Tierra adentro

Amaneció por vez primera la expedición en la isla de Fuerteventura, y nos dispusimos a disfrutar de su cara interior. Betancuria era nuestro destino. Tras abandonar el mar, dejándolo a la espalda, encaramos largas rectas para terminar llegando al Parque Rural.
Una vez en nuestro destino, acompañados por técnicos de medio ambiente del Cabildo, tomamos el valle de Acebudre. Fue un placer recorrer senderos que se encontraban tan limpios que apenas fue necesaria nuestra colaboración. Durante la caminata, además de conocer especies endémicas, como la Cuernua o la Turabilla canaria, pusimos en funcionamiento una actividad autogestionada, esta vez idea del explorador Ricardo. Caminamos en diferentes parejas con el fin de no sólo conocer nuevos rincones de las islas, sino también conocernos entre nosotros.

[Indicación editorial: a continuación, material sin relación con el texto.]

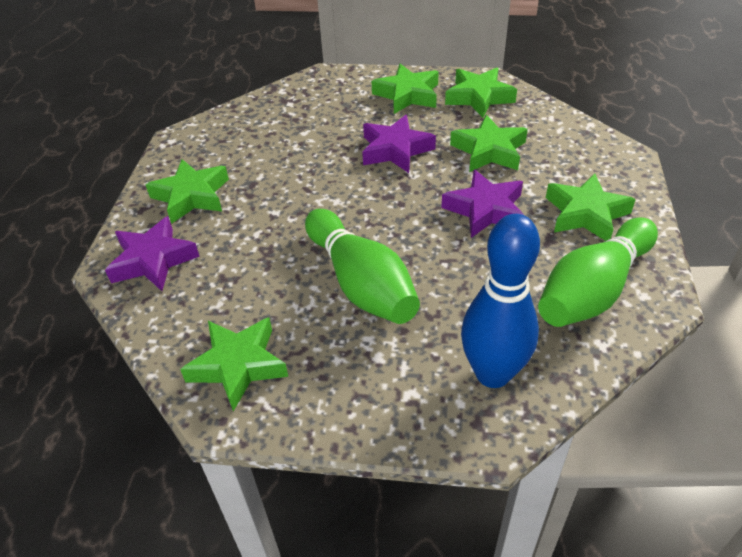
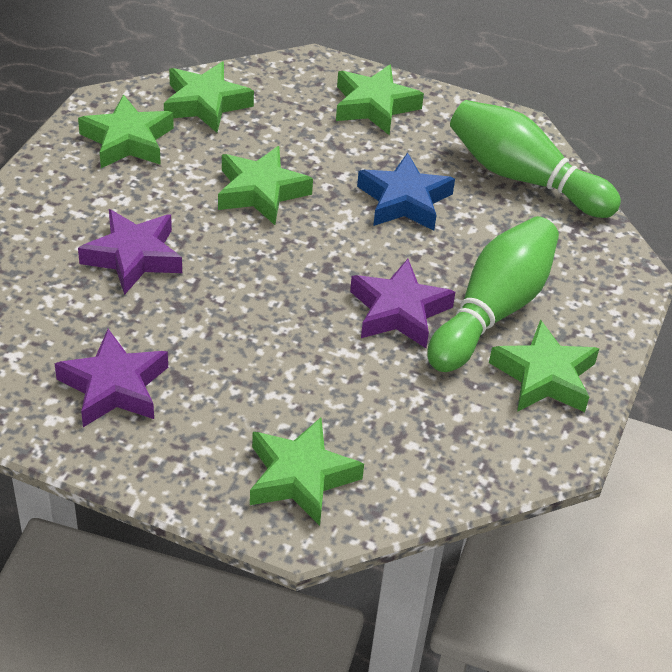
blue bowling pin: 1 -> 0
blue star: 0 -> 1

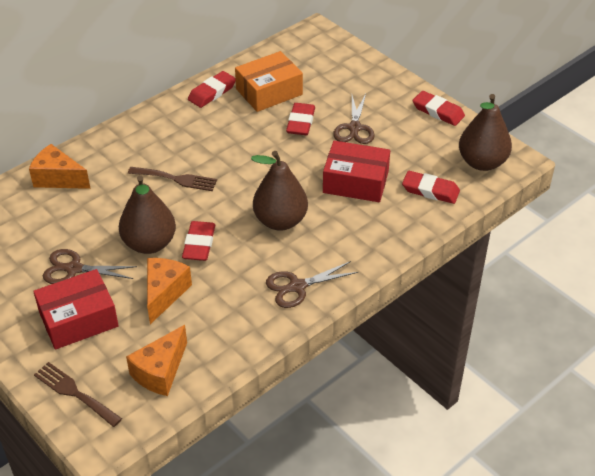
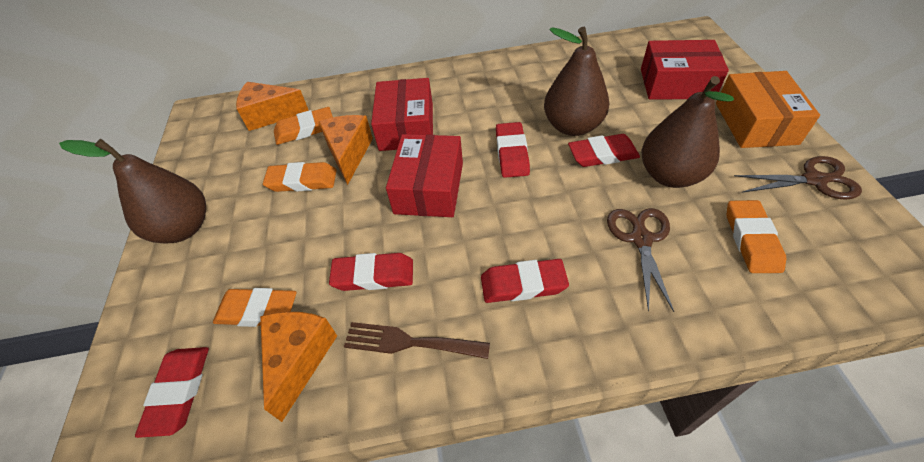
brown fork: 2 -> 1
brown scissors: 3 -> 2
orange eraser: 0 -> 4
red box: 2 -> 3

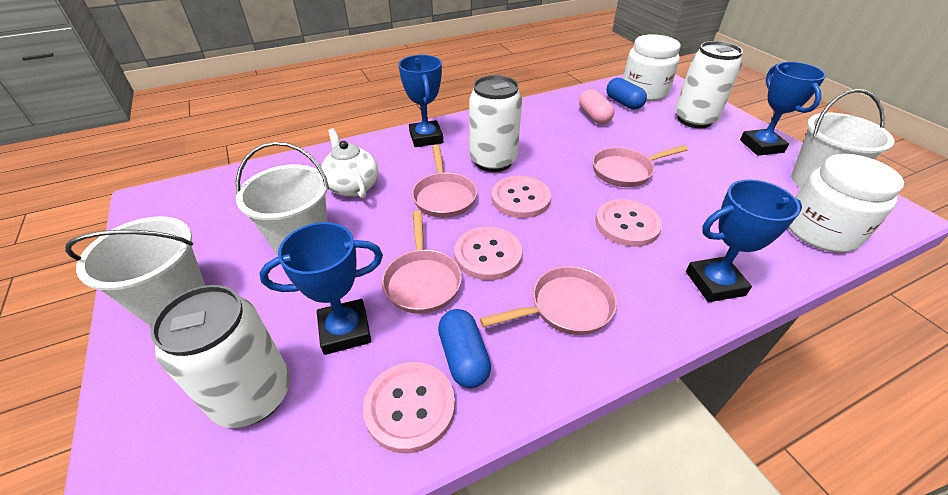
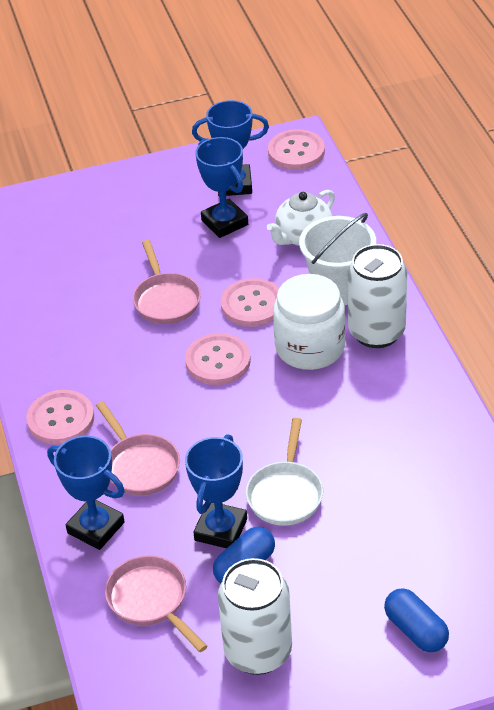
pink capsule: 1 -> 0
pink pan: 4 -> 3
white bucket: 3 -> 1
white can: 3 -> 2
white jar: 2 -> 1
white pan: 0 -> 1

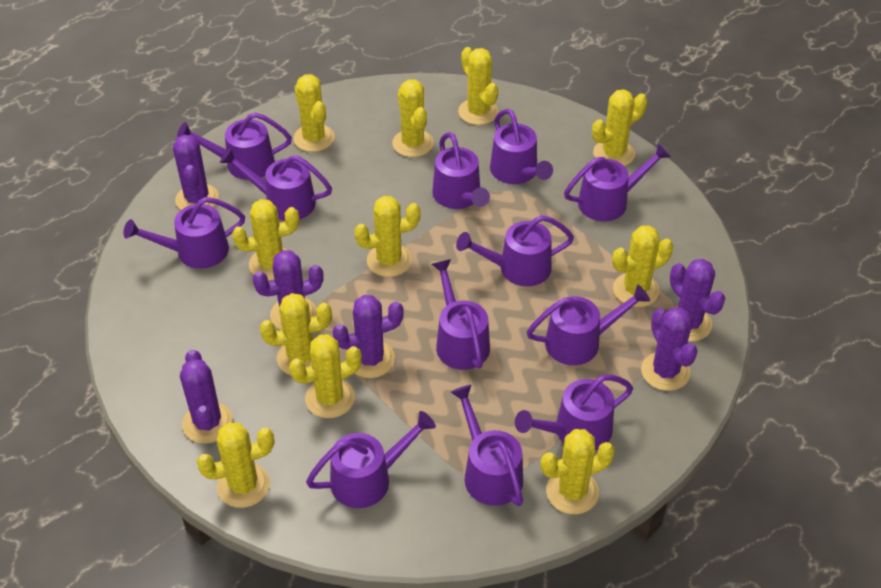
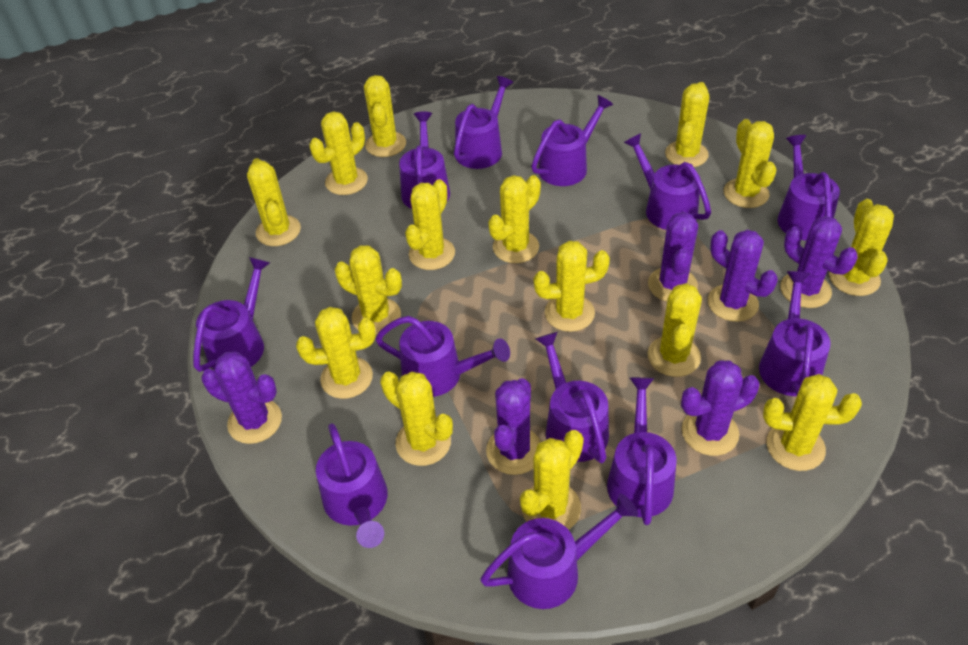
yellow cactus: 11 -> 15

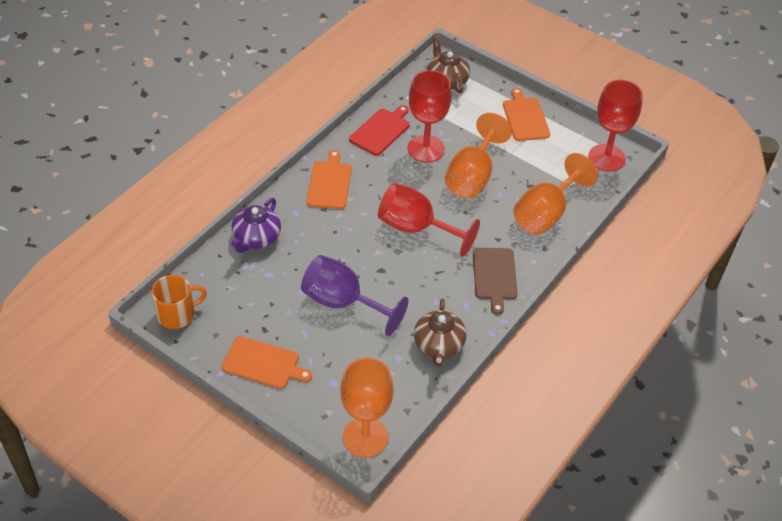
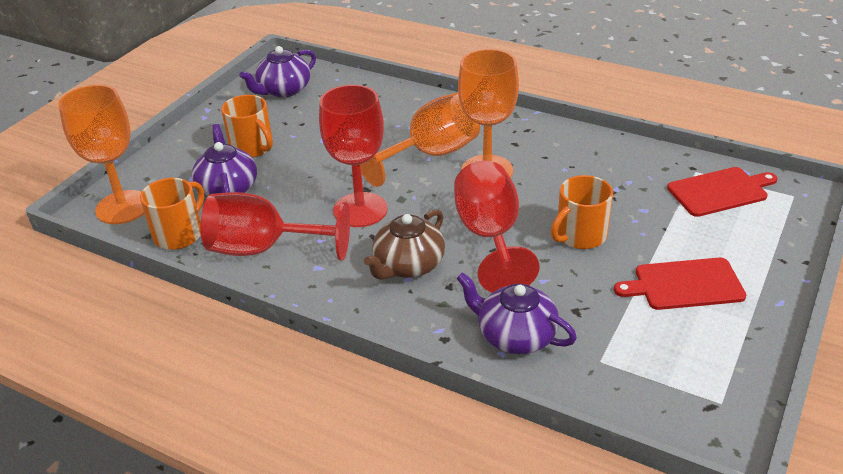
brown cutting board: 1 -> 0
brown teapot: 2 -> 1
orange cutting board: 3 -> 0
orange mug: 1 -> 3
purple goblet: 1 -> 0
purple teapot: 1 -> 3
red cutting board: 1 -> 2

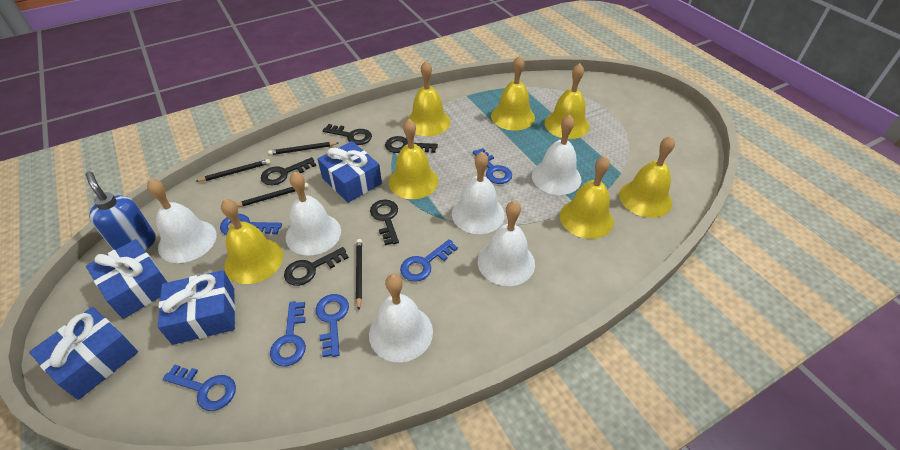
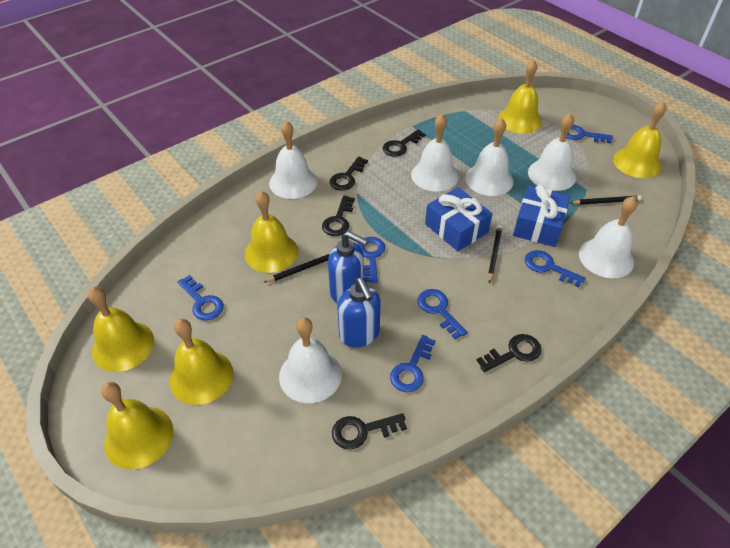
black pencil: 4 -> 3
blue gift: 4 -> 2
blue soap dispenser: 1 -> 2
yellow bell: 7 -> 6

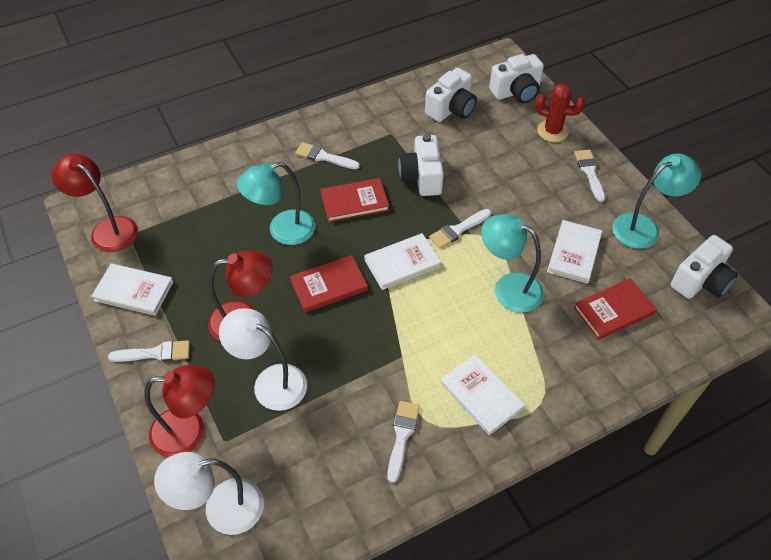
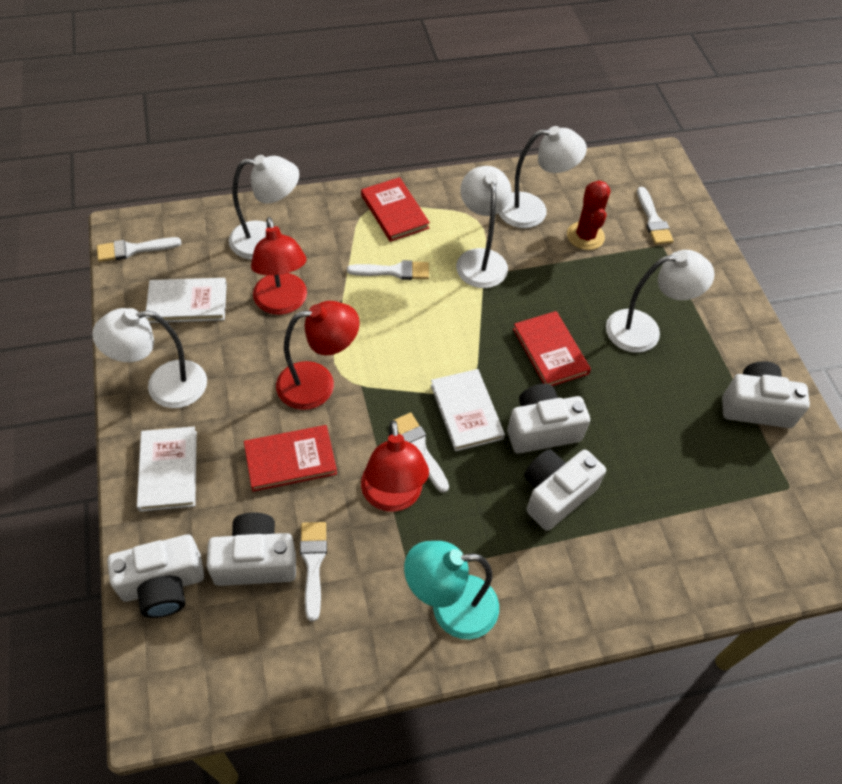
turquoise lamp: 3 -> 1
white book: 4 -> 3
white camera: 4 -> 5
white lamp: 2 -> 5

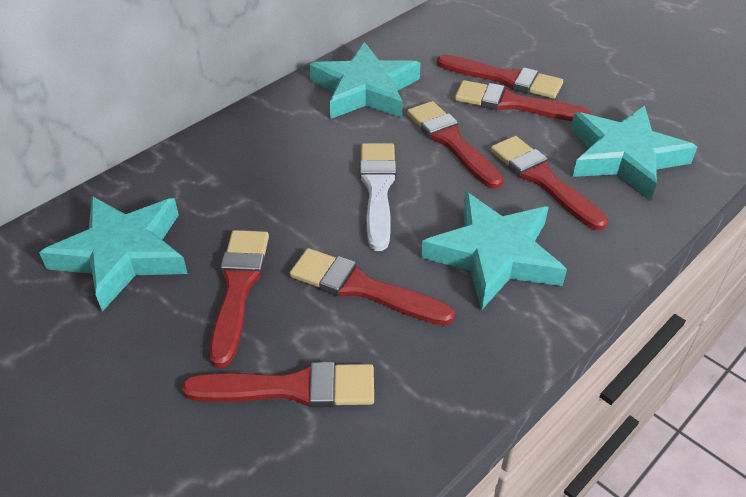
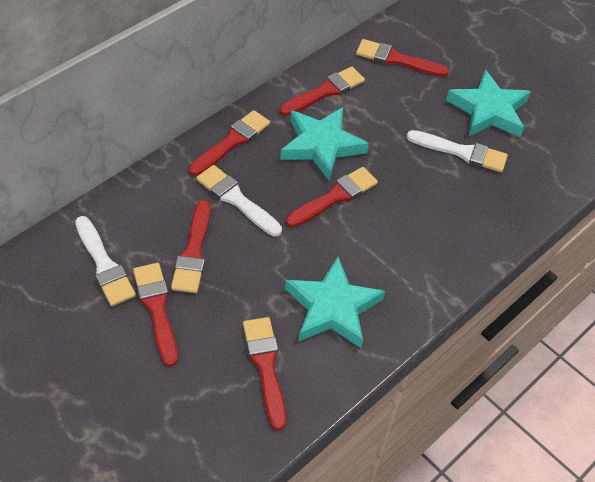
turquoise star: 4 -> 3
white brush: 1 -> 3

Al regresar de la actividad matinal, y con nuevos grupos, visitamos el Hiperdino para realizar nuestra segunda compra. La experiencia es un grado, y se notó. Los desayunos, comidas y cenas de los próximos días prometen mucho.
La tarde transcurrió acompañados del grupo folclórico Dunas de Corralejo gracias al cual pudimos acercarnos al Juego del palo y a diversos bailes típicos, artes tradicionales que se transmiten de generación en generación.
Tras visitar la Fuerteventura interior, mañana nos mojamos.